Suddenly Jacob stands up. “I didn’t lose my temper!” he shouts, as my mother grabs his arm to make him sit down again.

Of course, the fact that he’s losing his temper at this very second sort of negates what he’s saying.

“Control your client, Mr. Bond,” the judge warns.

When Oliver turns around, he looks the way soldiers do in movies when they crest a hill and see a swarm of enemy forces below them-and realize that, no matter what, they don’t have a prayer. “Jacob,” he sighs. “Sit down.”

“I need a break,” Jacob yells.

Oliver looks at the judge. “Your Honor?” And then suddenly, the jury is being led out and Jacob is practically running to the sensory break room.

My father looks completely lost. “What happens now?”

“We wait fifteen minutes.”

“Should I… Are you going to go back there with them?”

I have, every time so far. I’ve hung out in a corner, playing with some Koosh balls, while Jacob gets his act together. But now, I glance up at my father. “Do what you want,” I say. “I’m staying here.”

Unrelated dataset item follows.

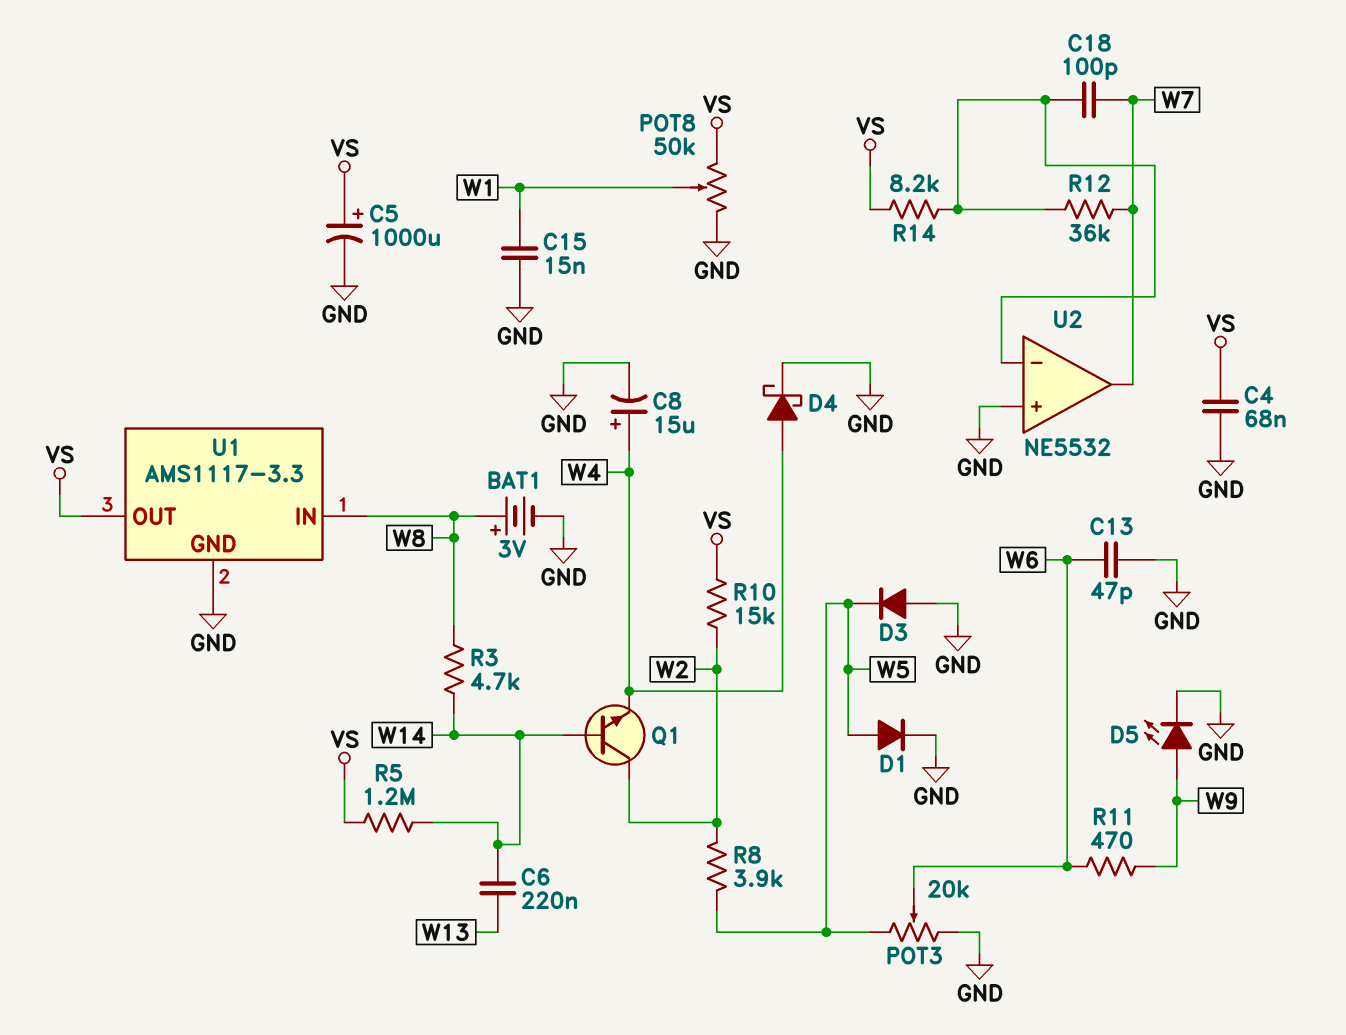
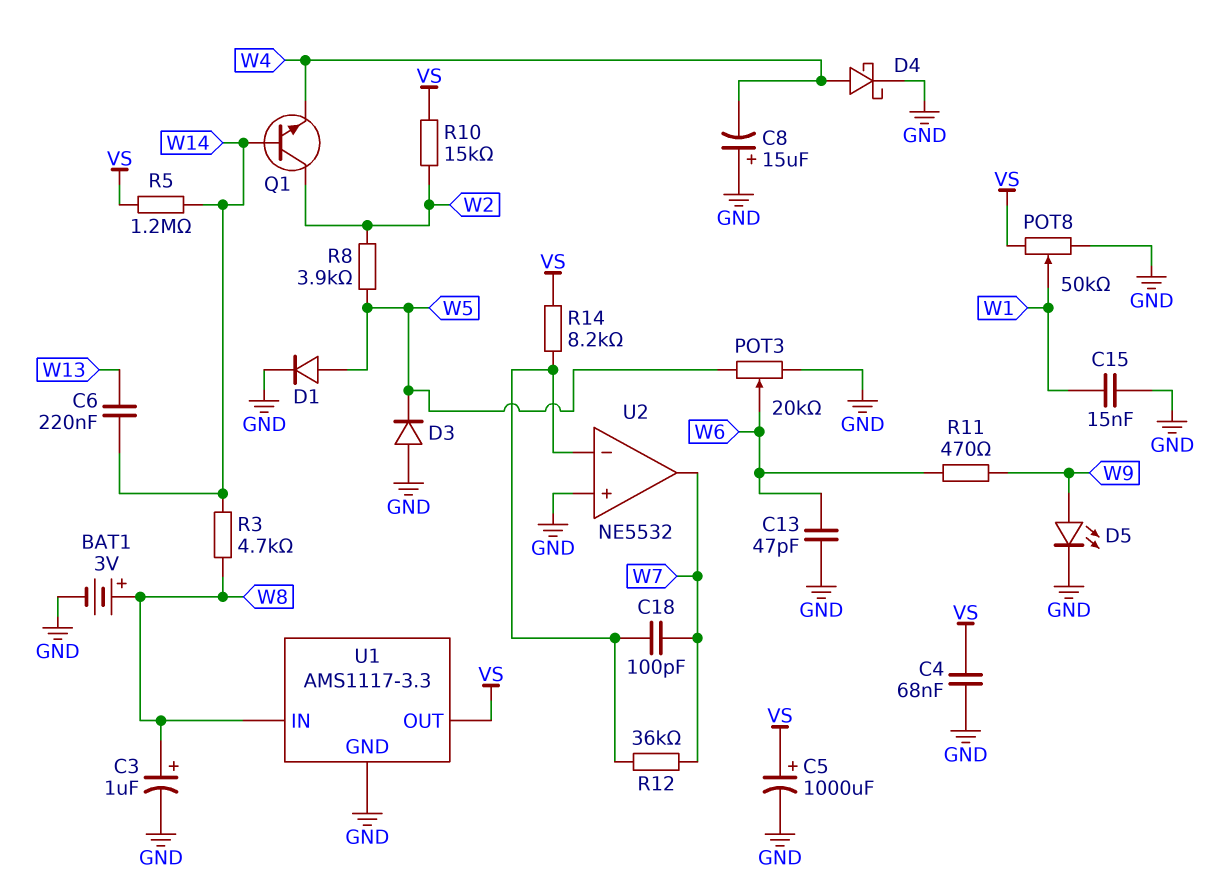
C3: none -> 1uF (plus W8, minus GND)
C8: 15uF (plus W4, minus GND) -> 15uF (plus GND, minus W4)

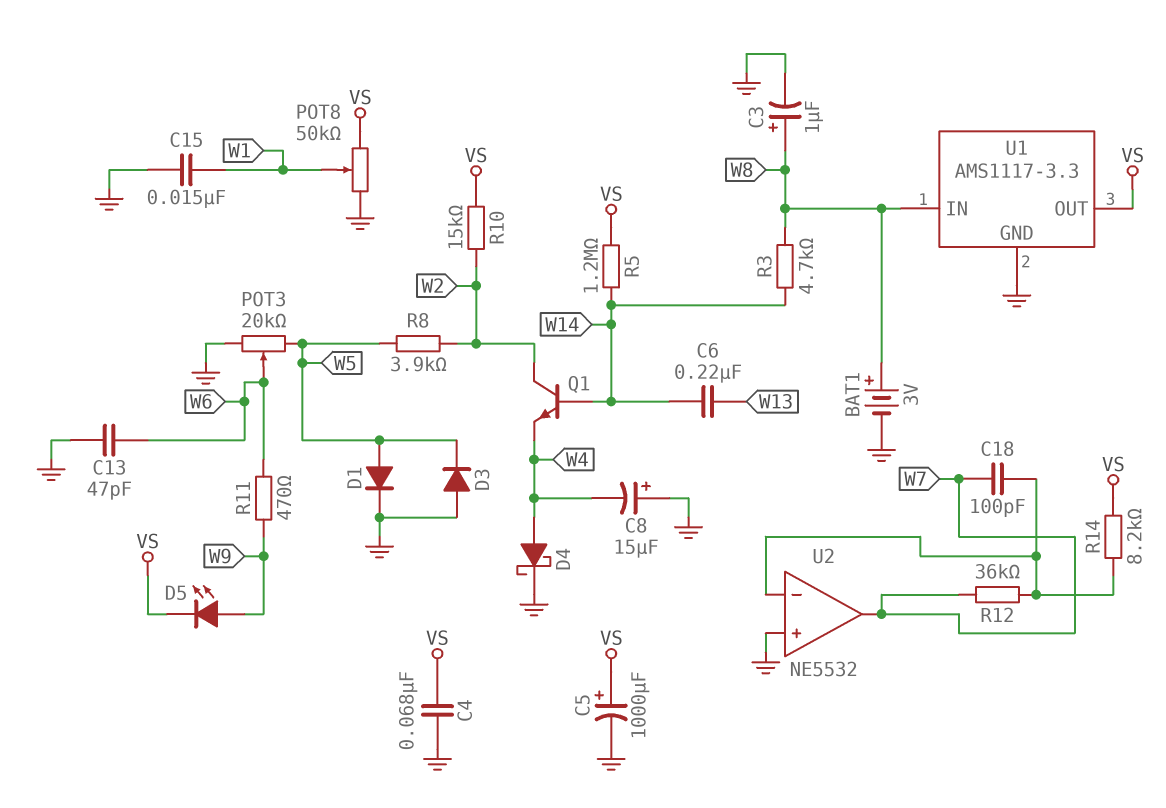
D5: LED (A W9, K GND) -> LED (A W9, K VS)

In my first memory, I’m really sick and I can’t stop crying. Jacob is around six or seven, and he keeps asking my mother-who has been up with me all night-to get breakfast ready. It is early; the sun hasn’t even come up yet.

I’m hungry, Jacob says.

I know, but I have to take care of Theo right now.

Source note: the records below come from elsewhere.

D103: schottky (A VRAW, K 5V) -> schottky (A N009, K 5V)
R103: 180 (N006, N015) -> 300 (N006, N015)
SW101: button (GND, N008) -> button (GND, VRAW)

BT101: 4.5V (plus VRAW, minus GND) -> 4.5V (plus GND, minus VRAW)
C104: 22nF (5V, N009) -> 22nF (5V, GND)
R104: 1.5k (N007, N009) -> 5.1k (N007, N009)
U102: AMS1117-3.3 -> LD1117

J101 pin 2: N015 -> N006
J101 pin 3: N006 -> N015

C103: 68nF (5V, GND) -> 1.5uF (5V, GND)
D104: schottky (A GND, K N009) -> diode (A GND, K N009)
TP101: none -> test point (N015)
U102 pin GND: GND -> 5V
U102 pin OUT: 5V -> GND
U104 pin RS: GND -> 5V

What’s the matter with Theo?

His throat hurts, very bad.

There’s a moment where Jacob takes this information in. I bet if he had ice cream his throat would feel better.

Jacob, my mother says, stunned. You’re thinking about how Theo feels?

I don’t want his throat to hurt, Jacob says.

Ice cream! Ice cream! I yell. It’s not even really ice cream I’m screaming for-it’s soy-based, like everything else in the freezer and fridge. But it’s still something that’s supposed to be a treat, not a breakfast food.

My mother gives in. Okay. Ice cream, she says. She puts me in my booster seat and gives me a bowl. She gives Jacob a bowl, too, and pats his head. I’m going to have to tell Dr. Moon that you were looking out for your brother, she says.

Jacob eats his ice cream. Finally, he says. Peace and quiet.

My mother still holds that up as an example of Jacob transcending his Asperger’s to exhibit empathy for his poor, sick kid brother.

Here’s what I see, now that I’m older:

Jacob got a bowl of ice cream for breakfast and didn’t even have to be the one to beg for it.

Jacob got me to stop making a racket.

My brother wasn’t trying to help me that day. He was trying to help himself.

Jacob

I am lying underneath the blanket that feels like a hundred hands pressing down on me, like I’m deep at the bottom of the sea and cannot see the sun or hear what’s happening on the shore.

I didn’t lose my temper.

I don’t know why Dr. Moon would think that.

I don’t know why my mother didn’t stand up and object. I don’t know why Oliver isn’t telling the truth.

I used to have nightmares where the sun was coming too close to the earth and I was the only one who knew it, because my skin could sense a change in temperature more accurately than anyone else’s. No matter what I did to try to warn people, nobody ever listened to me, and eventually trees started to burst into flame and my family was burned alive. I would wake up and see the sunrise, and I’d freak out all over again, because how could I really be sure that my nightmare had been a nightmare after all and not actually a premonition?

I think the same thing is happening now. After years of imagining I’m an alien in this world-with senses more acute than those of normal people, and with speech patterns that don’t make sense to normal people, and behaviors that look odd on this planet but that, on my home planet, must be perfectly acceptable-it has actually become true. Truth is a lie and lies are the truth. The members of the jury believe what they hear, not what’s right in front of their eyes. And no one is listening, no matter how loud I am screaming inside my own head.